New Zealand’s nationalist leader Winston Peters has supported the Hindi film ‘The Kashmir Files’.
The New Zealand First party leader and former NZ Deputy Prime Minister, Winston Peters, has supported the Hindi film The Kashmir Files after the New Zealand censor board put on hold its release.
In a Facebook post, Mr Peters said, “The ‘Kashmir Files’ has been shown in America, Australia, India and many other locations around the world. To date, the film has been viewed by over 1.1 billion people.”
“The film is about true and real events surrounding the 1990 ethnic cleansing of Hindus in Kashmir and today over 400,000 Kashmir Pandits remain in exile after 32 years,” he claimed.
However, many experts have questioned these numbers. Human rights activists and critics say the film has altered the facts and promoted Islamophobia and hatred against some parts of the community. As a result, it has received run-of-the-mill reviews from mainstream critics.
The New Zealand censor board has put on hold the release of the Hindi film The Kashmir Files after some community groups approached the board complaining about the film’s content.

The Kashmir Files had received a certificate that allows individuals above 16 to view it. However, now the board wants to review the certification.
Winston Peters, who has spoken against Muslim immigration in the past, says to censor this film is tantamount to censoring information or images from the March 15th atrocities in New Zealand, or for that matter removing from public knowledge all images of the attack on 9/11. In a speech made in 2005, he said New Zealand has always been a nation of immigrants, but not of Islamic immigrants.
“Mainstream Muslims have both in this country and around the world readily and rightly denounced all forms of terrorism on the basis that committing violence in the name of Islam is not Muslim. Neither should steps taken against Islamophobia mistakenly lead to the shielding of terrorists in the name of Islam,” said Mr Peters
“Terrorism in all its forms, no matter what its source, should be exposed and opposed. This attempt at selective censorship would amount to one further attack on the freedom of New Zealanders and people worldwide,” he added.
The film’s director Vivek Agnihotri has also tweeted, asking people to support the film in New Zealand.
The Kashmir files had received a certificate that allows individuals above the age of 16 to view it. However, now the board wants to review the certification.

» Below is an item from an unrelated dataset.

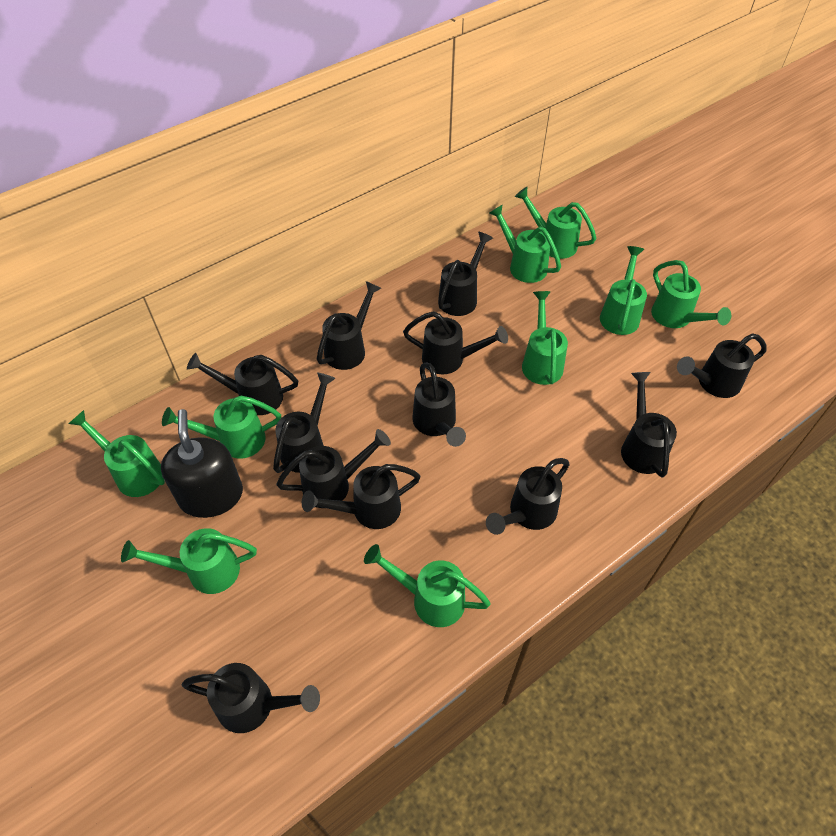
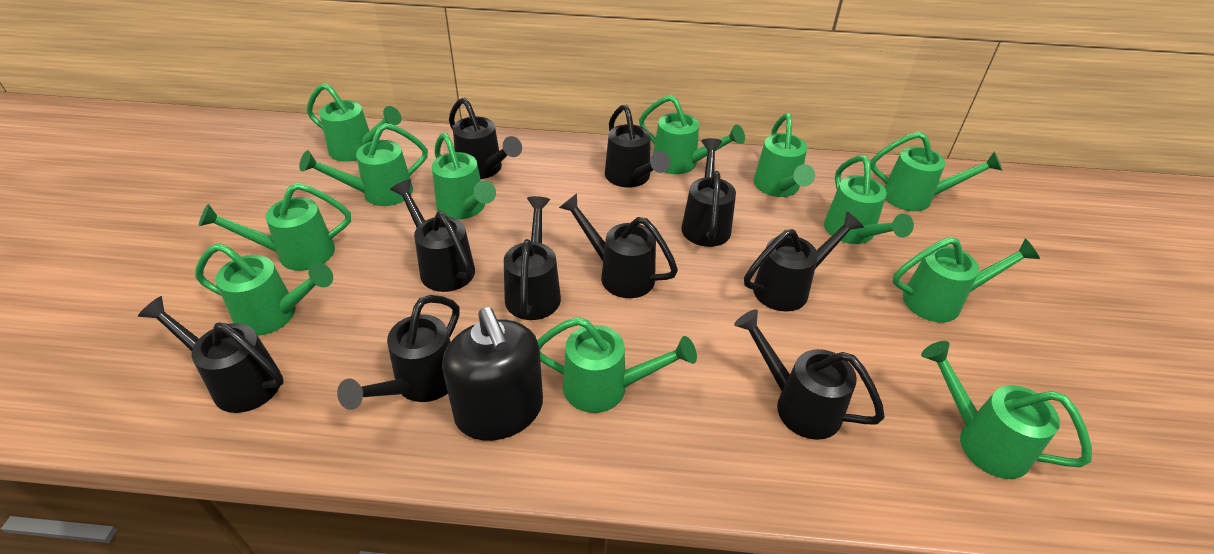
black watering can: 12 -> 10
green watering can: 9 -> 12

“Some communal groups are trying to put pressure on New Zealand Censor to ban The Kashmir Files. I request all Indians to be united and oppose this undemocratic tactic by radicals with utmost humility and release this film about Humanity and Human Rights,” he tweeted.
The Kashmir Files is a fictional story about the events in the Indian side of Kashmir in the 1990s when thousands of Hindus and Sikhs had to flee their homes after Muslim fundamentalists threatened them. It tells the fictional story of a university student who discovers Islamist militants killed his Kashmiri Hindu parents.
Release of Vivek Agnihotri’s film The Kashmir Files has caused a veritable storm among India’s non resident Indian (NRI) population across the globe. Claims of propaganda have cropped up along with assertions of “depiction of truth” by the other side – a clear line divides viewers into two distinctly separate groups.
In his film, Agnihotri shows his young hero, Krishna, transform into a righteous, nationalist Hindu despite the machinations of a cunning and ‘liberal’ lady-professor. Coincidentally, in Germany of the 1930s, a film called Hitler Youth Quex, depicted a young man’s transformation from a communist sympathiser to an unquestioning follower of the Hitler Youth movement and the “new” Germany. In both films, the young man is transformed into a political property of the state.